WASHINGTON, Jan. 15 (CGTN) -- President Donald Trump's nominee for U.S. attorney general, William Barr, told lawmakers on Tuesday he would protect a federal probe into Russian election meddling from political pressure, stressing he would bring independence to the job and not shy away from breaking ranks with the administration.

"I will not be bullied into doing anything that I think is wrong – by anybody, whether it be editorial boards or Congress or the president," Barr said at his confirmation hearing before the Senate Judiciary Committee. "I'm going to do what I think is right."

Barr is expected to win confirmation in the Republican-controlled Senate to serve as the nation's top law enforcement officer, which would put him in charge of Special Counsel Robert Mueller's investigation into Russia's interference in the 2016 election and any possible collusion between Moscow and Trump's campaign.

"On my watch, Bob will be allowed to complete his work," Barr said.

Democrats worry that Trump's administration may try to undercut the investigation, which has clouded Trump's two years in office and has been a frequent target of the president and his allies.

Barr, who was attorney general under Republican President George H.W. Bush in the 1990s, said his primary loyalty would be to the rule of law, not Trump. He said he did not seek out the job and was reluctant to accept when Trump offered it to him.

While he staked out a position of independence, Barr spoke broadly in favor of many of the tough immigration policies that have been pushed by Trump. He said he believed in the use of border walls, and criticized "sanctuary cities" that shield from deportation immigrants who are in the country without authorization.

"We need money right now for border security, including walls and barriers," he said.

Much of the questioning centered on the Mueller probe, which Trump frequently criticizes as a "witch hunt" while denying any collusion with Russia or obstruction of justice. Russia has denied U.S. intelligence agencies' findings that it interfered in the 2016 election.

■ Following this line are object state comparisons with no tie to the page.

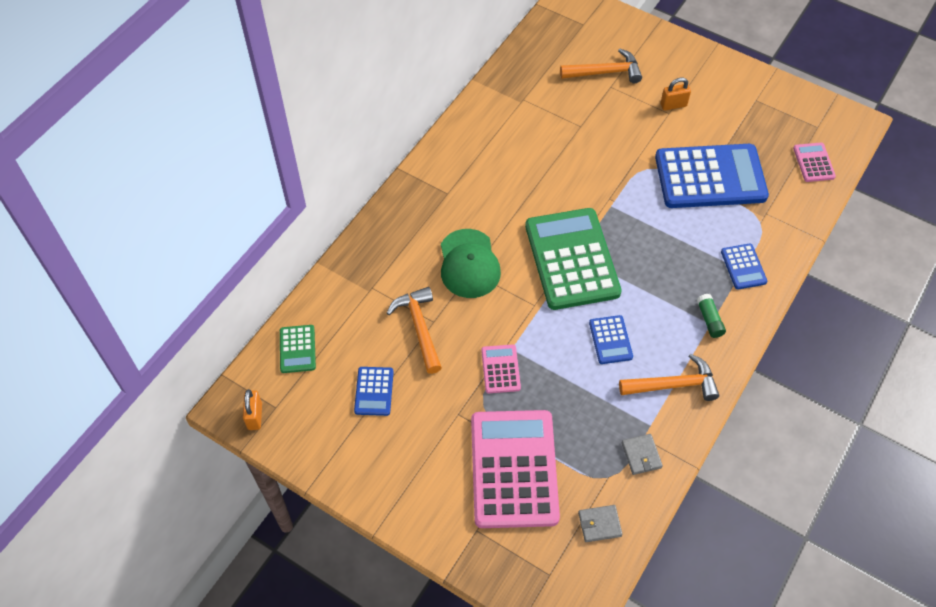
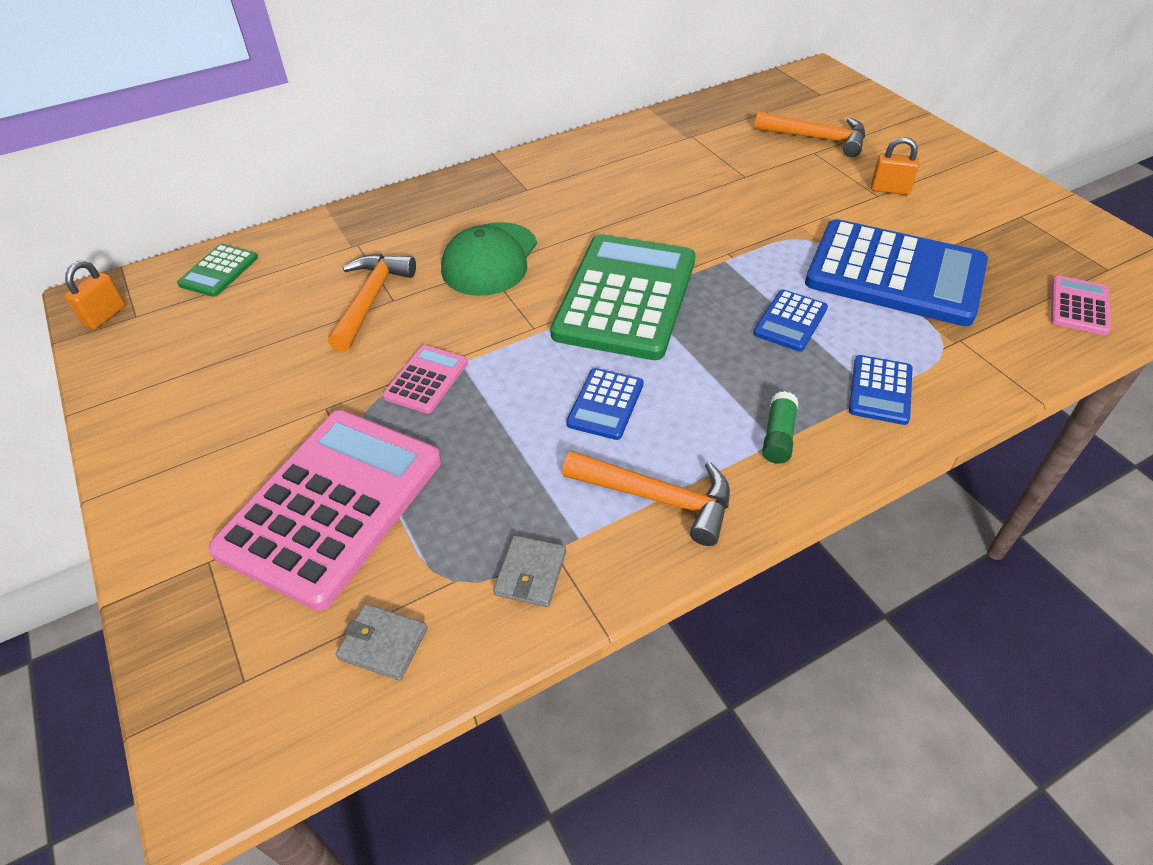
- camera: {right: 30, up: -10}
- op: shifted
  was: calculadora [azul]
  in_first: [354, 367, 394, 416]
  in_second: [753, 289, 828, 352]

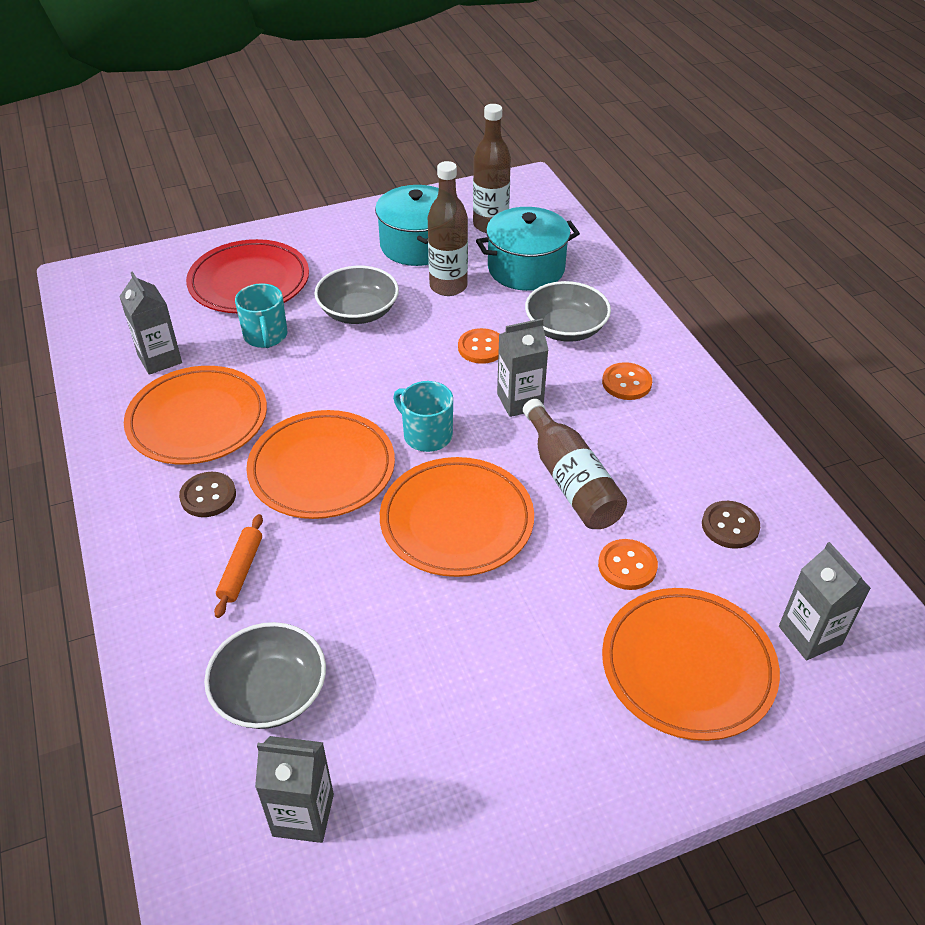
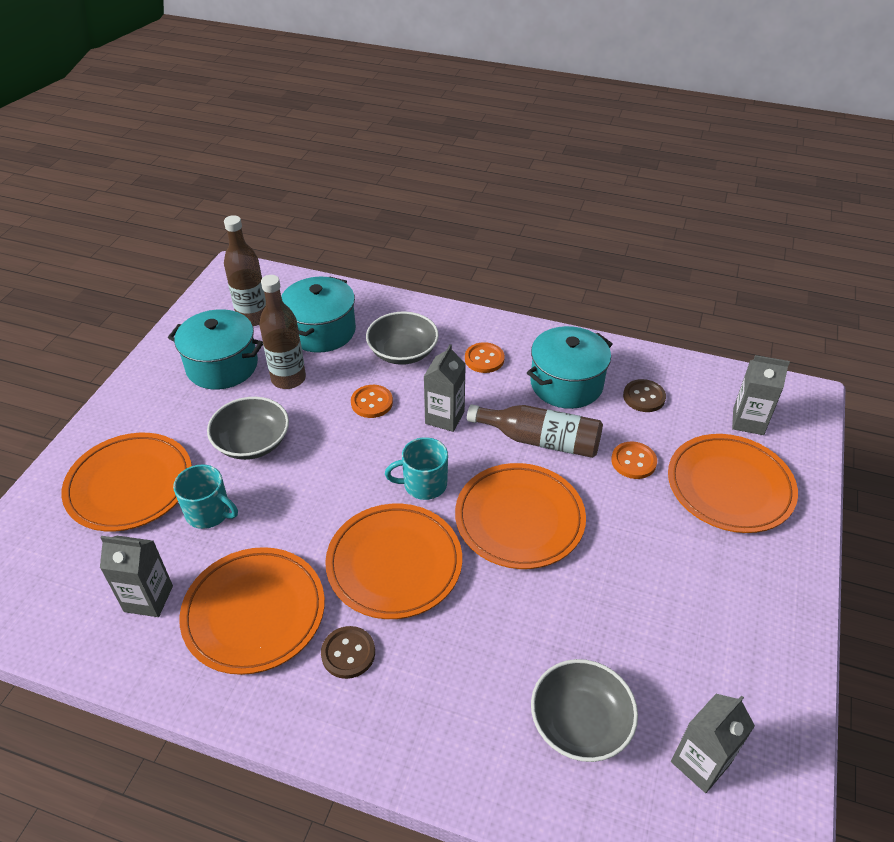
- camera: {right: -50, up: 0}
- op: repainted
  was: plato [rojo]
  now: plato [naranja]
  in_first: [186, 239, 309, 313]
  in_second: [61, 433, 192, 532]
- op: gone
  was: rodillo [naranja]
  in_first: [214, 514, 263, 618]
- op: new
  now: olla [turquesa]
  in_second: [527, 326, 612, 409]

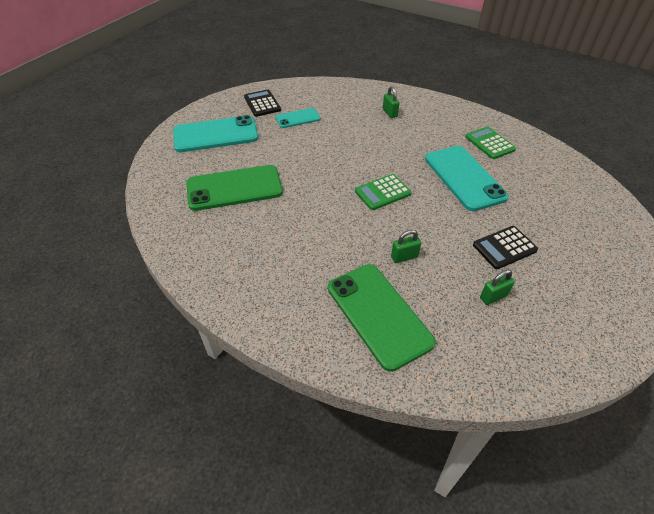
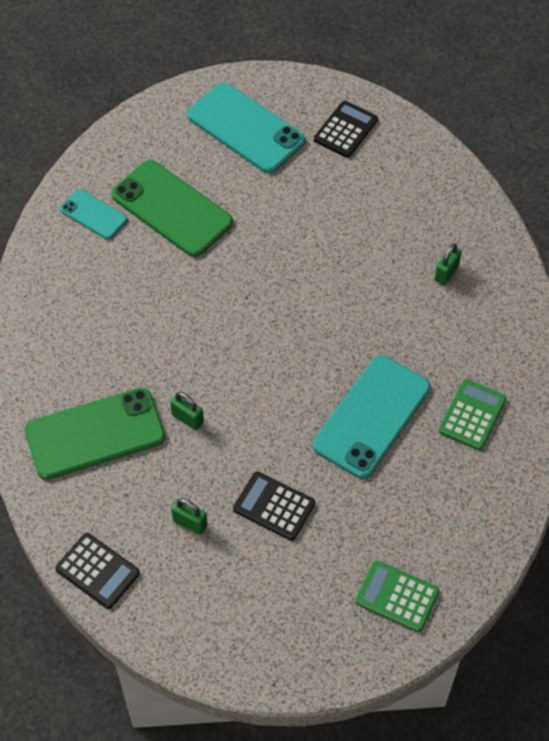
- camera: {right: 55, up: 10}
- op: shifted
  was: móvil [turquesa]
  in_first: [275, 108, 321, 128]
  in_second: [60, 189, 127, 239]
- op: shifted
  was: calculadora [verde]
  in_first: [355, 174, 412, 210]
  in_second: [355, 561, 440, 632]
- op: rotated
  was: móvil [verde]
  in_first: [328, 264, 436, 372]
  in_second: [24, 387, 165, 480]
  clockwise: 45
- op: new
  now: calculadora [negro]
  in_second: [55, 533, 140, 609]

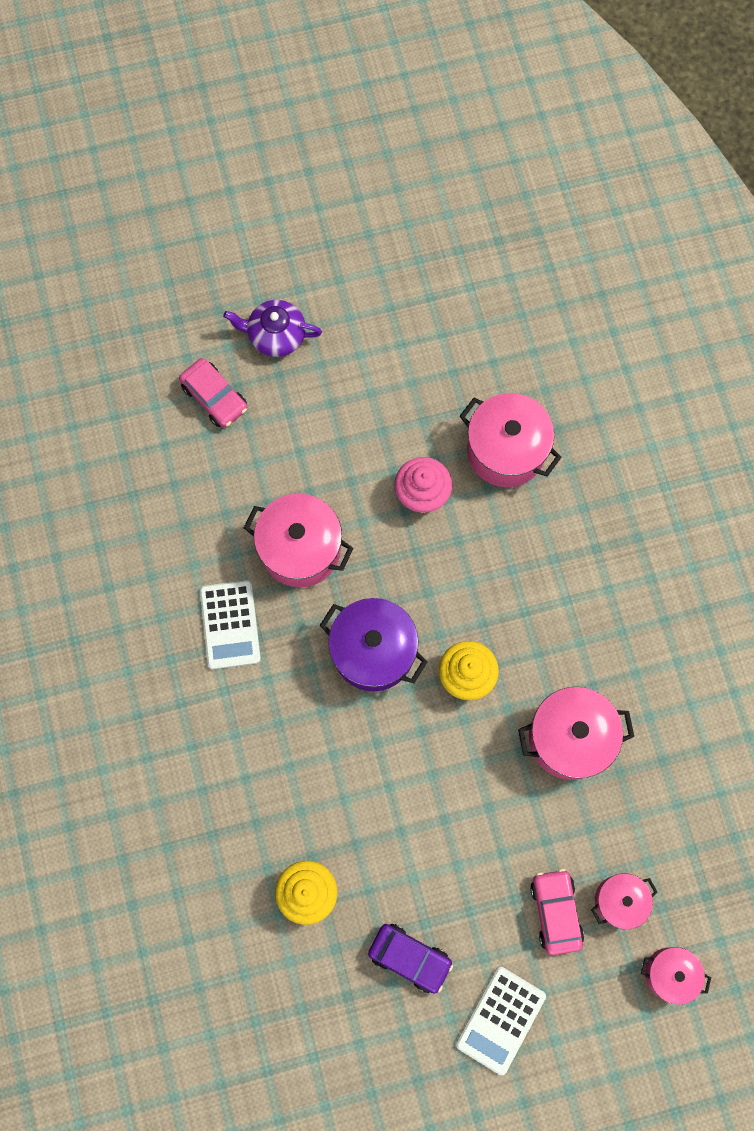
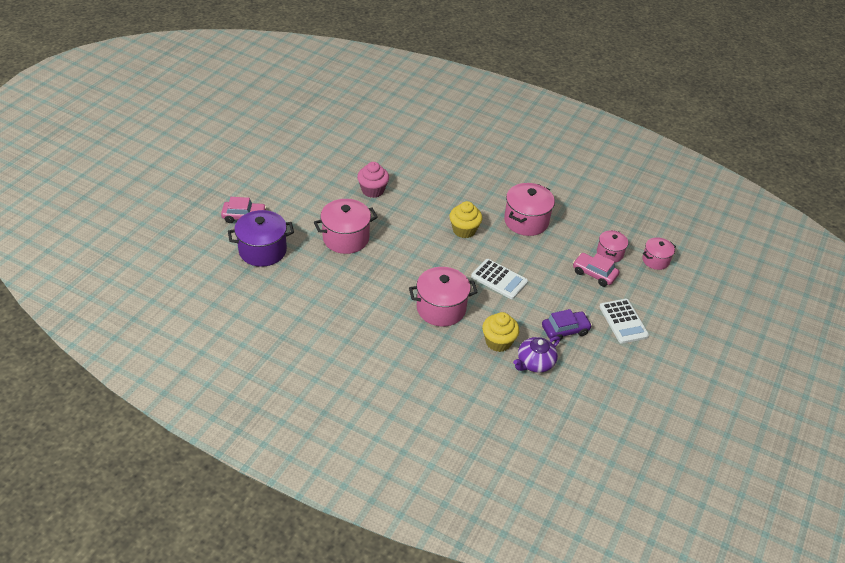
- camera: {right: -50, up: -30}
- op: shifted
  was: tetera [morado]
  in_first: [223, 300, 322, 357]
  in_second: [513, 336, 560, 373]
- op: shifted
  was: olla [rosa]
  in_first: [459, 393, 562, 487]
  in_second: [409, 267, 478, 327]
- op: shifted
  was: calculadora [blanco]
  in_first: [200, 580, 261, 669]
  in_second: [471, 259, 528, 299]
- op: shifted
  was: olla [morado]
  in_first: [320, 598, 427, 691]
  in_second: [228, 210, 294, 267]

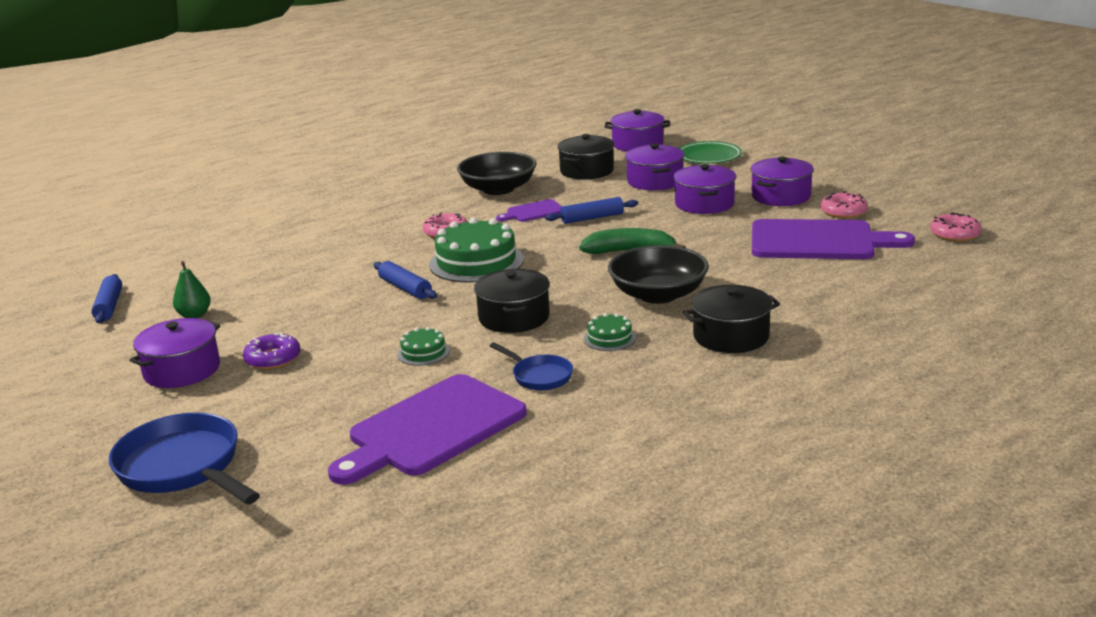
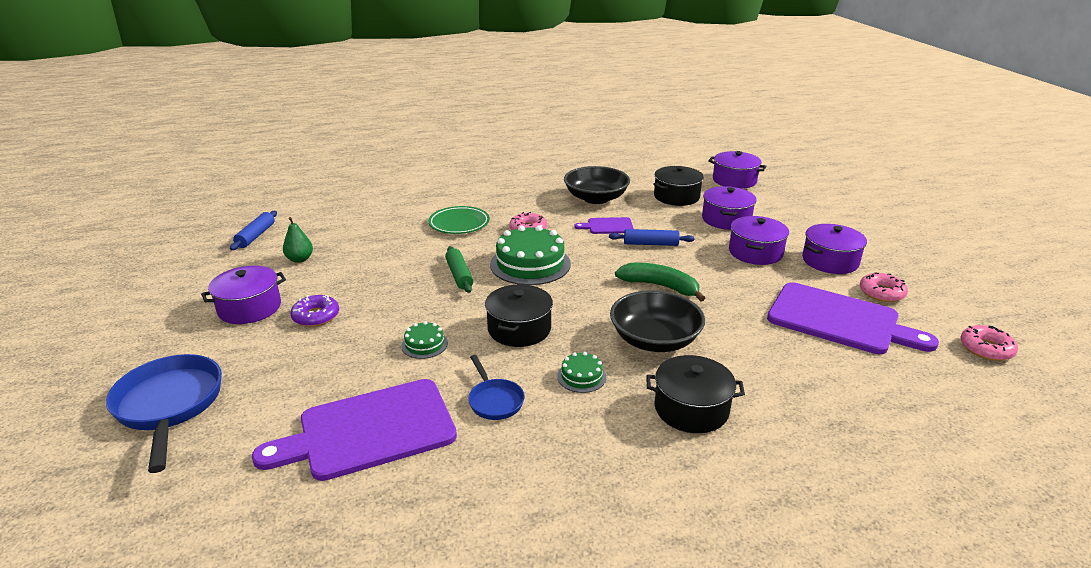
- camera: {right: 20, up: 5}
- op: shifted
  was: plato [verde]
  in_first: [679, 141, 742, 164]
  in_second: [428, 206, 490, 234]
- op: repainted
  was: rodillo [azul]
  now: rodillo [verde]
  in_first: [374, 261, 437, 299]
  in_second: [445, 246, 473, 293]

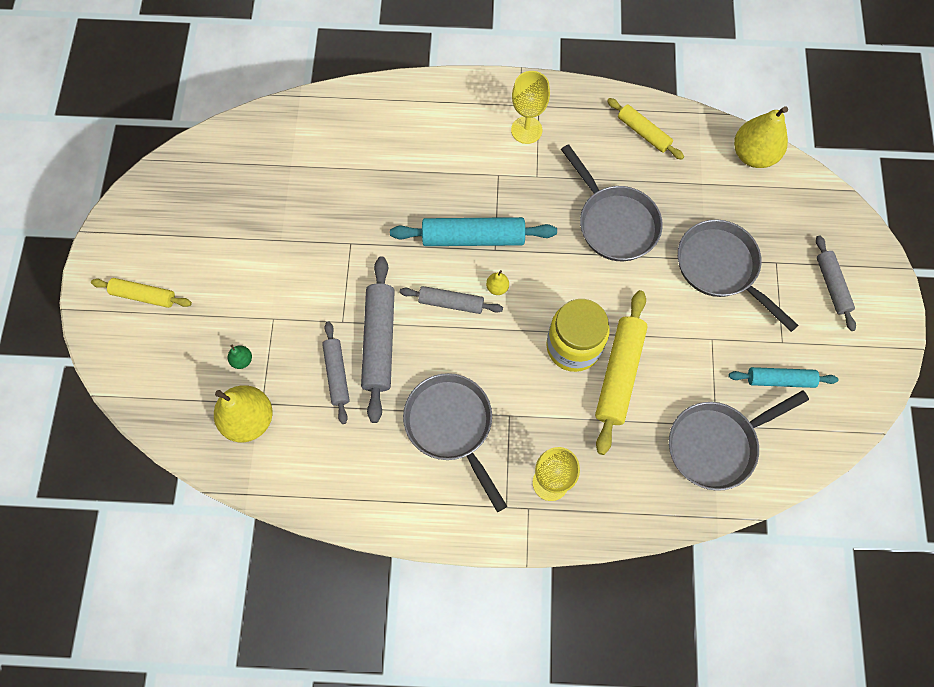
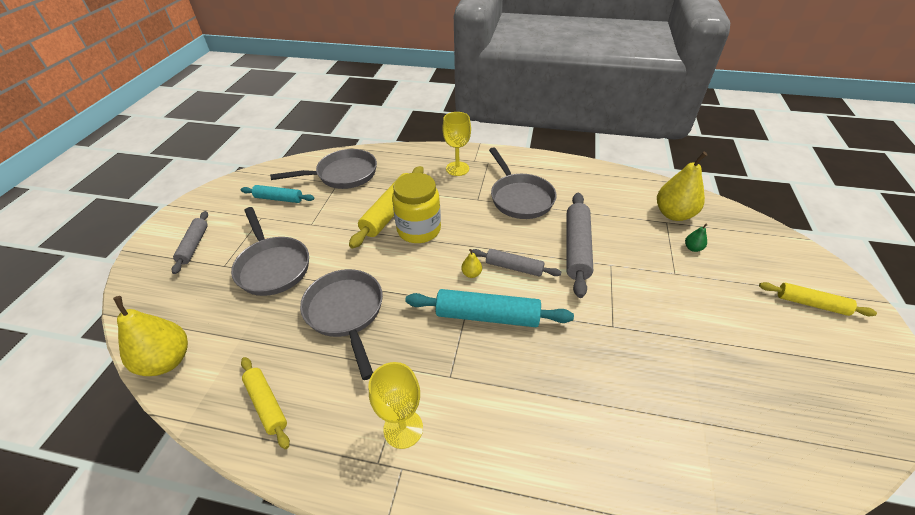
- camera: {right: -170, up: -25}
- op: gone
  was: rodillo [gris]
  in_first: [322, 322, 350, 424]

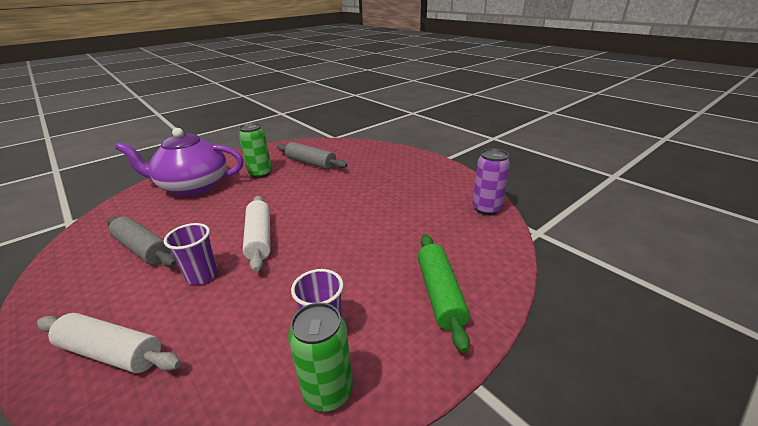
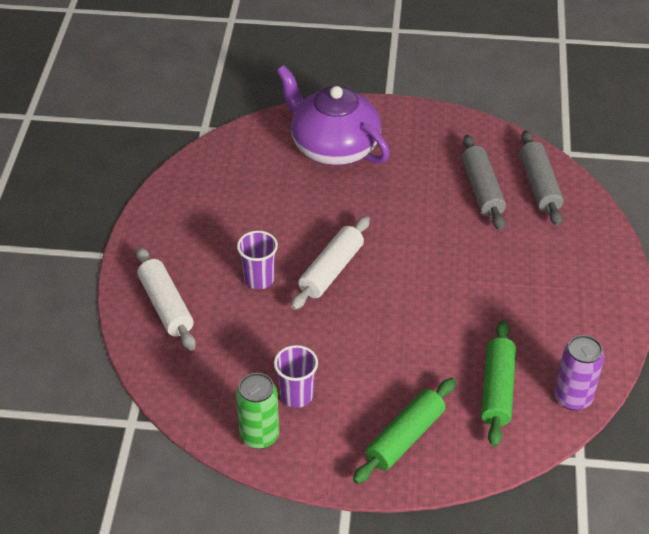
- camera: {right: 45, up: 15}
- op: gone
  was: lata [verde]
  in_first: [238, 123, 272, 178]
- op: shifted
  was: rodillo [gris]
  in_first: [107, 216, 177, 267]
  in_second: [520, 130, 564, 226]
- op: new
  now: rodillo [verde]
  in_second: [481, 320, 516, 447]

Barr said he agreed with Mueller's charge that Russian entities interfered in the election, or at least tried to do so.

He said he described Mueller, a longtime friend, as a "straight shooter" when Trump asked about him. "I don't believe Mr. Mueller would be involved in a witch hunt," Barr said.

If Trump asked him to fire Mueller without good cause, "I would refuse to carry out that instruction," he said.